Statutes of Limitations
The ability to take action to protect your intellectual property or seek damages for infringement are subject to expiration. Both federal and state statutes include time limits after which you may be barred from asserting your rights.
This article will briefly review key statutes of limitations relating to patent, trademark, copyright and trade secret law.
Suspect infringement of your intellectual property? Do you act now or bide your time? While immediately filing a complaint may not be your preferred strategy, waiting could be fatal to your case.
There are two statutes of limitations under copyright law: five years for criminal proceedings and three years for civil actions.
Under 17 U.S.C. § 507:
(a) Criminal Proceedings.—Except as expressly provided otherwise in this title, no criminal proceeding shall be maintained under the provisions of this title unless it is commenced within 5 years after the cause of action arose.
(b) Civil Actions.—No civil action shall be maintained under the provisions of this title unless it is commenced within three years after the claim accrued.
The criminal statute protecting copyrighted works is 17 U.S.C. § 506(a), which provides for prosecution of "[a]ny person who willfully infringes a copyright...if the infringement was committed--for purposes of commercial advantage or private financial gain...." Felony or misdemeanor penalties may apply, depending on the numerical and monetary amounts involved.
Directing our attention to civil actions, the three year statute of limitations begins to run when the infringement is discovered by the copyright owner. Courts are divided, however, as to whether each successive violation of a copyright is a new infringing act with its own statute of limitations, in which case damages may only be recovered for acts of infringement which occurred within the three years leading up to the lawsuit, or if a plaintiff can recover damages for the entirety of the infringement so long as a complaint is filed within three years of the last infringing act.
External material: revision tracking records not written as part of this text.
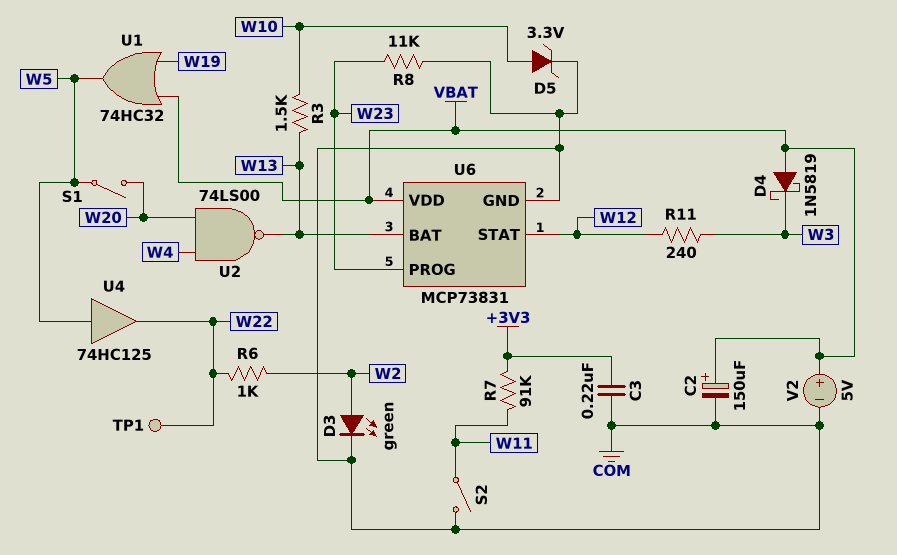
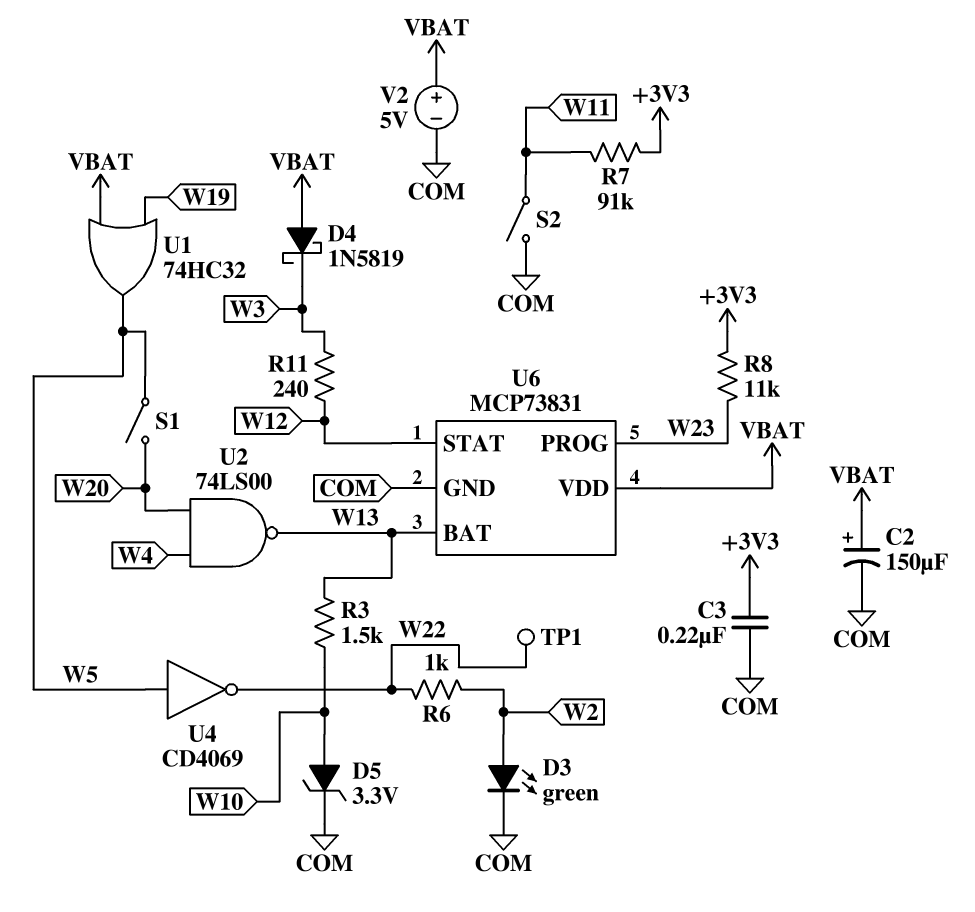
R8: 11k (COM, W23) -> 11k (+3V3, W23)
U4: buffer 74HC125 (in W5, out W22) -> NOT CD4069 (in W5, out W22)

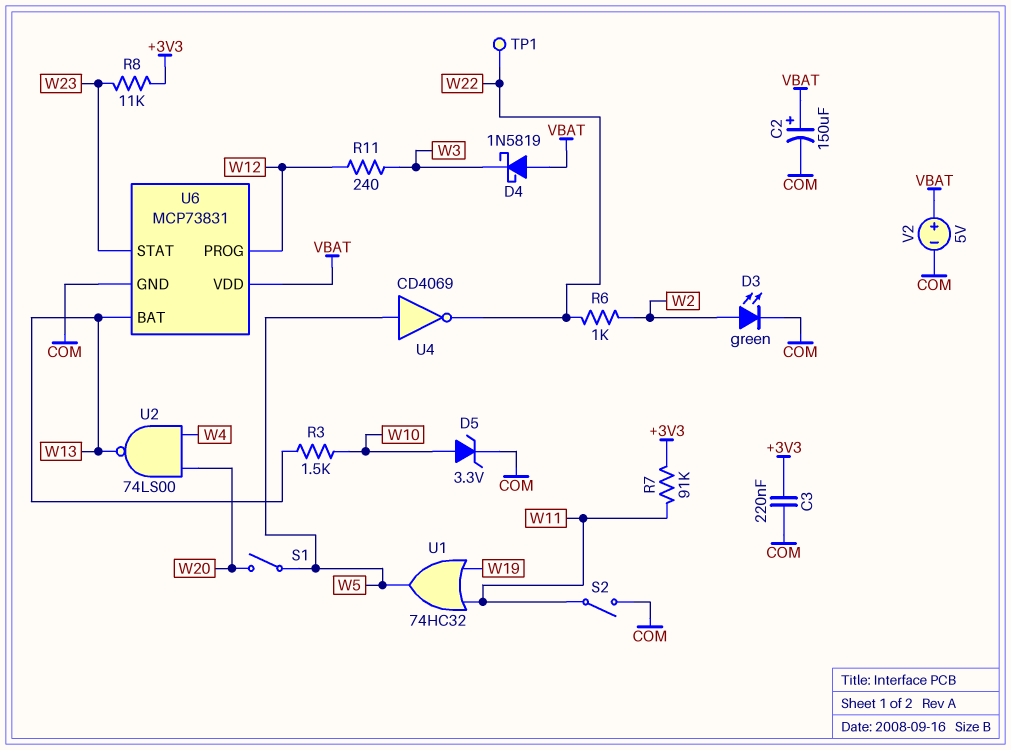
U1: OR 74HC32 (in VBAT, in W19, out W5) -> OR 74HC32 (in W11, in W19, out W5)
U6 pin PROG: W23 -> W12
U6 pin STAT: W12 -> W23

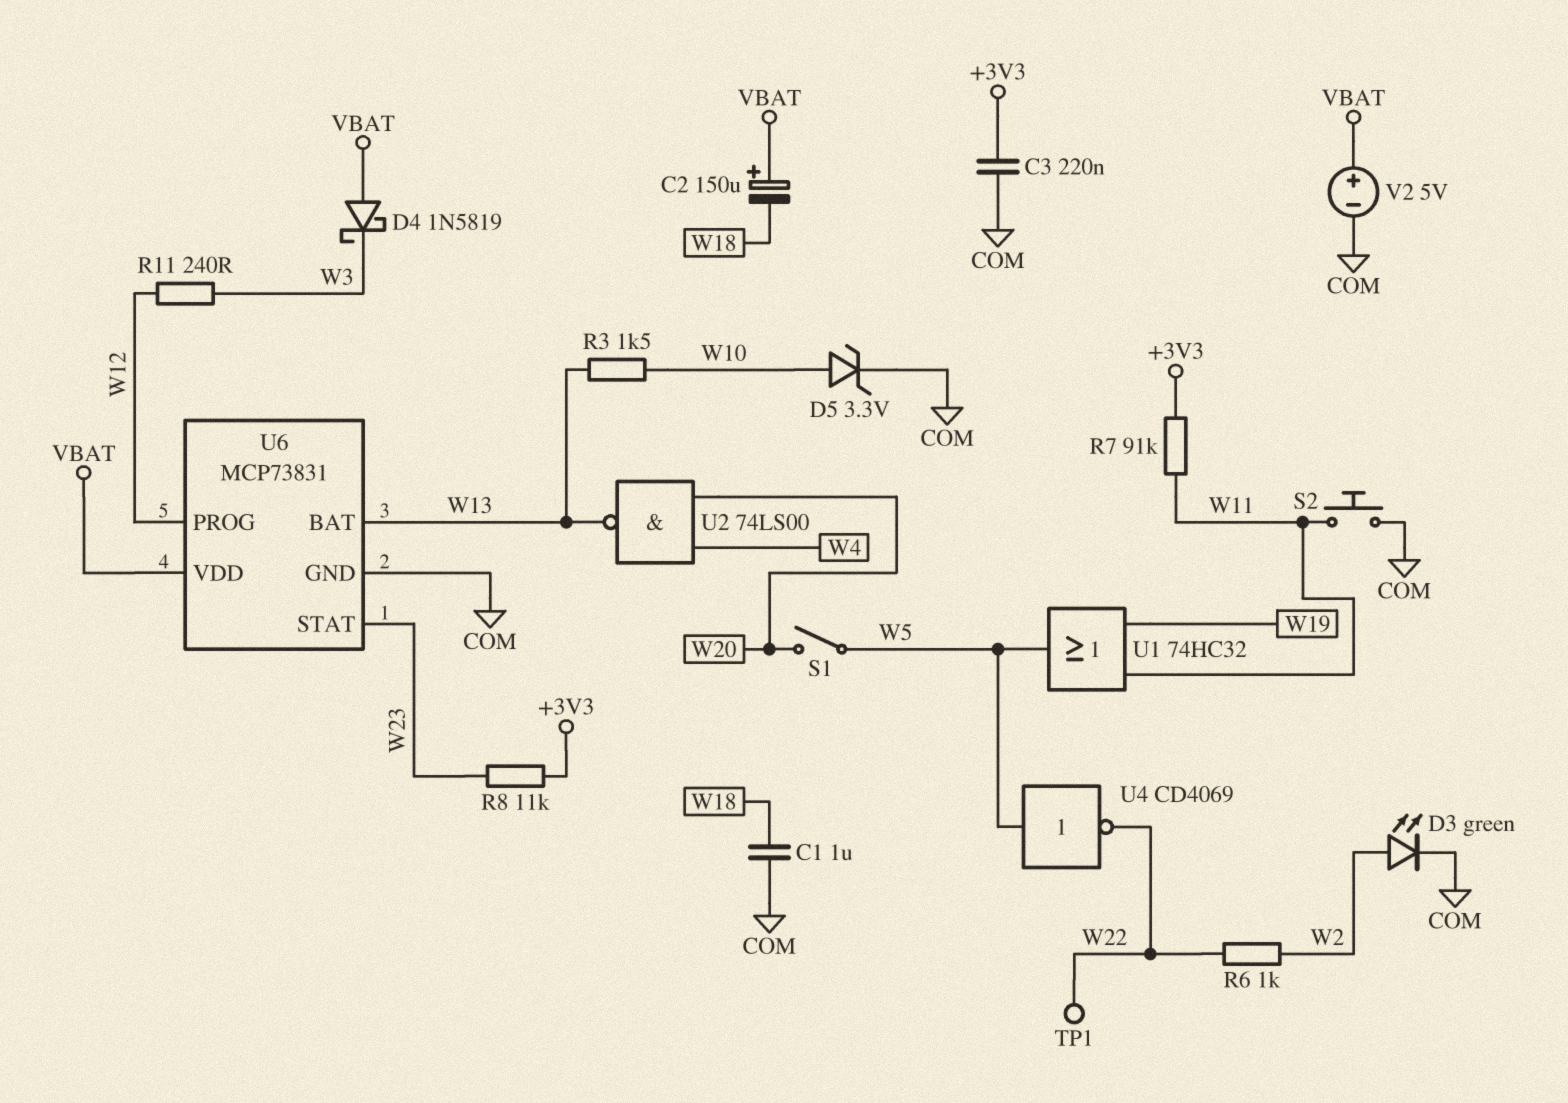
C1: none -> 1uF (COM, W18)
C2: 150uF (plus VBAT, minus COM) -> 150uF (plus VBAT, minus W18)
S2: switch (COM, W11) -> button (COM, W11)

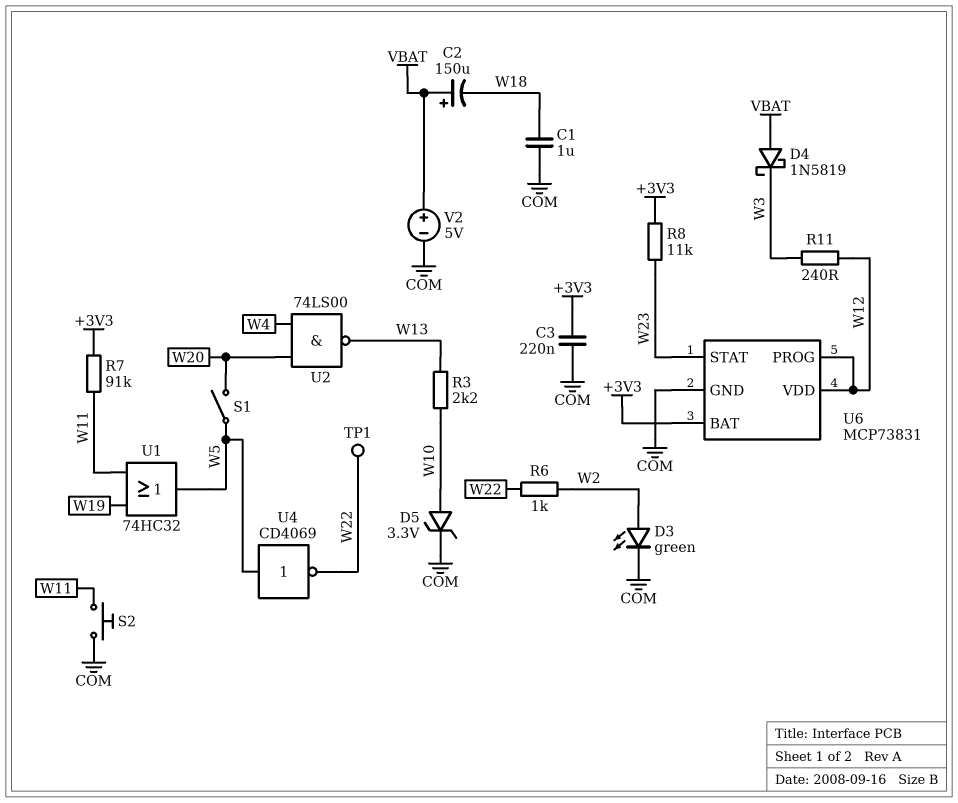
R3: 1.5k (W10, W13) -> 2.2k (W10, W13)
U6 pin BAT: W13 -> +3V3
U6 pin VDD: VBAT -> W12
The period of enforceability of a patent is typically the length of the term of the patent plus the 6 years provided under the statute of limitations for bringing an infringement action. 35 U.S.C. 286: "Except as otherwise provided by law, no recovery shall be had for any infringement committed more than six years prior to the filing of the complaint or counterclaim for infringement in the action." Therefore, the six year period is not started by the injured party gaining knowledge of the infringement but is defined as a period of six years prior to the filing of suit.
Trademark infringement cases may be brought under either state law or more preferably under federal law, particularly if the trademark owner has obtained federal registration of the mark. Federal law, however, does provide a statute of limitations. Therefore, federal courts typically apply the most relevant or analogous state law statute of limitations, use limitations periods contained in related contracts between the parties, or apply the equitable doctrine of laches, which can bar a party from bringing a legal action if they have unreasonably delayed.
State law governs trade secrets, however, most states have adopted their own modified version of the Uniform Trade Secret Act (UTSA). The statute of limitations is set by state law and, while some states use the UTSA three year statute of limitations, other states may extend it to as much as five years.